Working Paper
Social distress and (some) relief
Estimating the impact of pandemic job loss on poverty in South Africa
Up-to-date, nationally representative household income/expenditure data are crucial to estimating poverty during the COVID-19 pandemic and to policy-making more broadly, but South Africa lacks such data. We present new pandemic poverty estimates, simulating incomes in pre-pandemic household surveys using contemporary labour market data to account for job losses between 2020 Q1 and 2021 Q4.

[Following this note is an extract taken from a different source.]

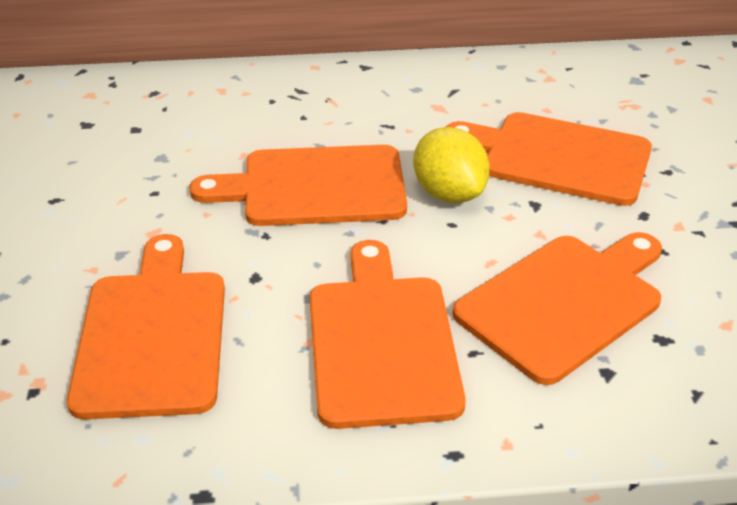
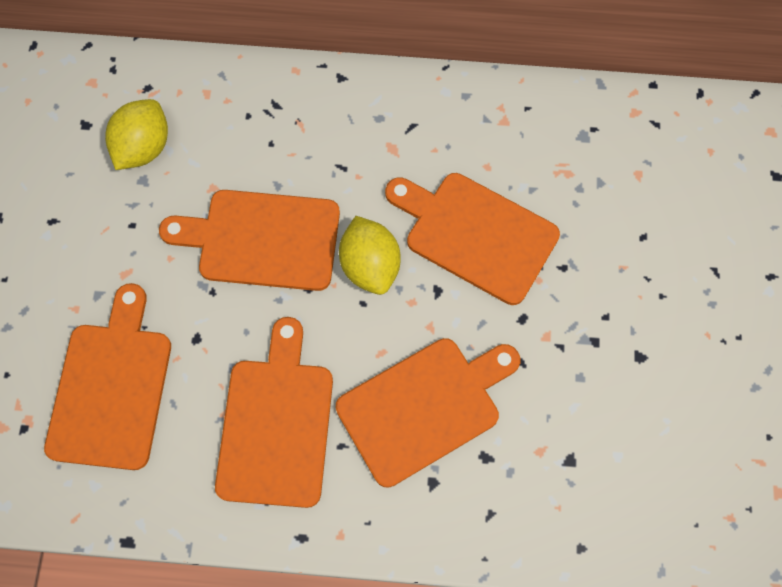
camera: 10 degrees right, 30 degrees up
(158, 134) = (144, 148): none -> yellow lemon

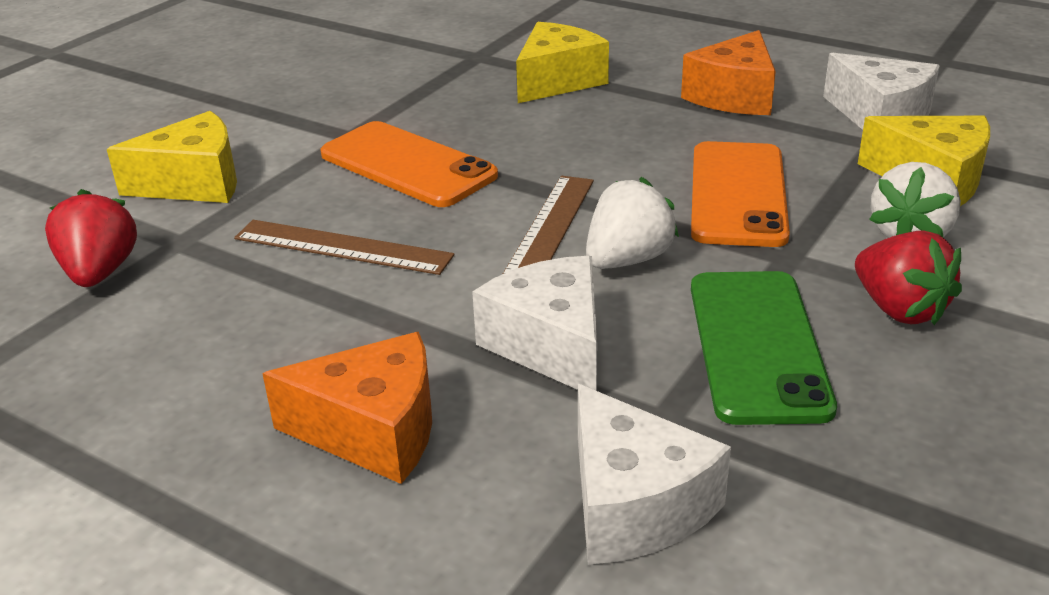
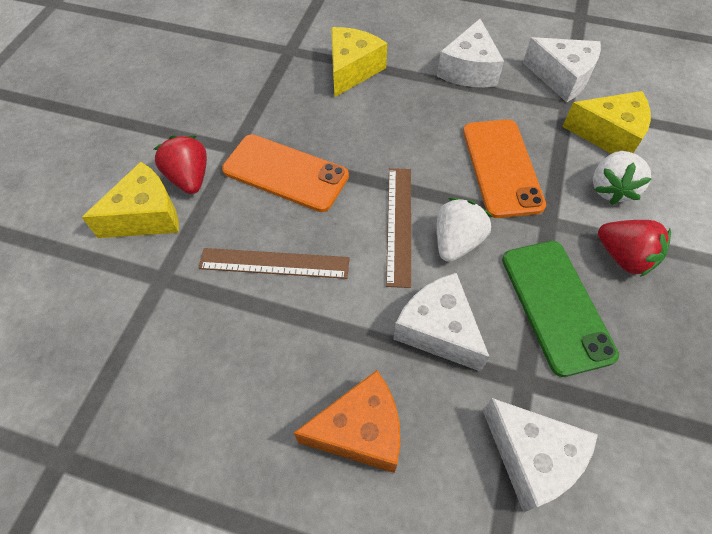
camera: 15 degrees left, 25 degrees up
(100, 273) = (119, 320): red strawberry -> red strawberry (189, 178)
(734, 96) = (469, 70): orange cheese -> white cheese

Improving on much of the existing literature, we use observed rather than simulated shocks and allow for uneven impacts of the pandemic by employment sector and demographic characteristics. We present three updating methods, using the National Income Dynamics Study (NIDS) Wave 5, the Living Conditions Survey 2014/15, and the Quarterly Labour Force Survey (QLFS).
Giving primacy to NIDS Wave 5 produces the largest estimate of pandemic-period job-loss-induced poverty: a headcount ratio increase at the upper-bound poverty line of 5.2 percentage points (3.1 million people/13 per cent) and poverty gap increase of 3.8 percentage points (21 per cent). Giving primacy to QLFS data produces the lowest estimated change: a headcount ratio increase of 3.0 percentage points (1.8 million people/7 per cent) and poverty gap increase of 2.5 percentage points (12 per cent). Simulating receipt of the Special COVID-19 Social Relief of Distress social grant substantially mitigates poverty effects, with a poverty headcount increase of 1.1–3.4 percentage points and a poverty gap increase of 0.2–1.5 percentage points.